Let's face it, a date is like a job interview that lasts all night. The only difference between the two is that there are very few job interviews where there's a chance you will end up naked at the end of it.
-- Jerry Seinfeld

DATING.....basically, the process of getting to know another person for the purpose of establishing a relationship. The relationship being sought may be as short as a single evening or as long as a lifetime, but the process is the same. There is the initial period of attraction, when the participants catch the attention and interest of a potential partner. Then there is a period of sharing experiences, conversation and activities with the goal of determining whether the potential partner fits into the relationship that each has in mind. Finally, there is the proposal for establishing the relationship (or the decision not to make such a proposal) and its acceptance or rejection. For most people, dating is a necessary precursor for both sex and love, and thus dating has supreme importance in human life, as it is the gateway to both emotional happiness and physical pleasure. The purpose of this section is to make that gateway an easy to negotiate portal, and one that delivers on its promise to weed out unsuitable suitors and to guide its participants into meaningful and satisfying relationships.
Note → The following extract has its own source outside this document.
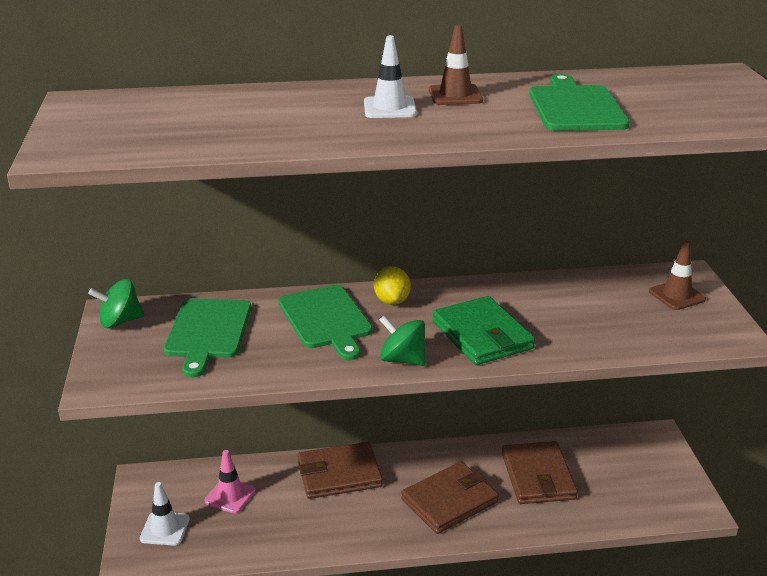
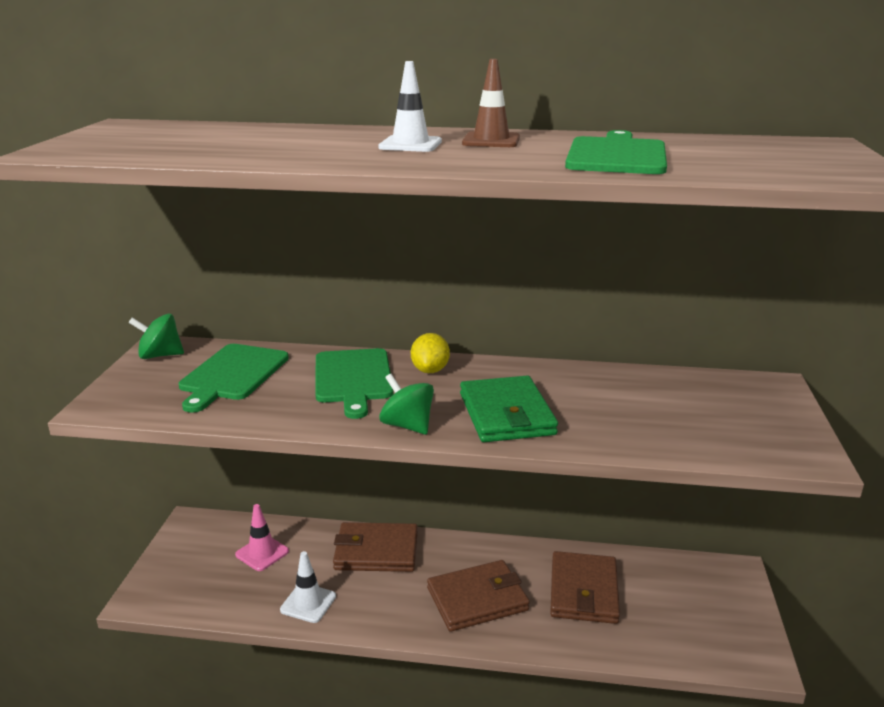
camera: 15 degrees right, 5 degrees down
(165, 529) = (186, 573): white traffic cone -> white traffic cone (308, 603)
(676, 295) = (752, 404): brown traffic cone -> none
Unfortunately, dating today has become dominated by fear--fear of rejection, fear of disappointment, and fear of competition are the most common components of the emotions most people feel when they think of dating. Indeed, a survey of young women in India whose parents still chose their mates for them (as used to be common in Western society as well), and whose marriages are often arranged before the couple even get to know each other, found that a majority of these young brides actually endorsed this practice, because it avoided the anxiety and pitfalls of dating and because it led to more suitable matches than the less mature and inexperienced women could find for themselves. Such a solution to the fears of dating are not likely to be accepted in Western culture, however, as "independence" is one of the mantras of our young, and because we prefer to make our own mistakes. So for us, the challenge of dating is to overcome our fears and to find a road map to the relationship which matches our mutual desires. We hope you find our cartography helpful in this regard.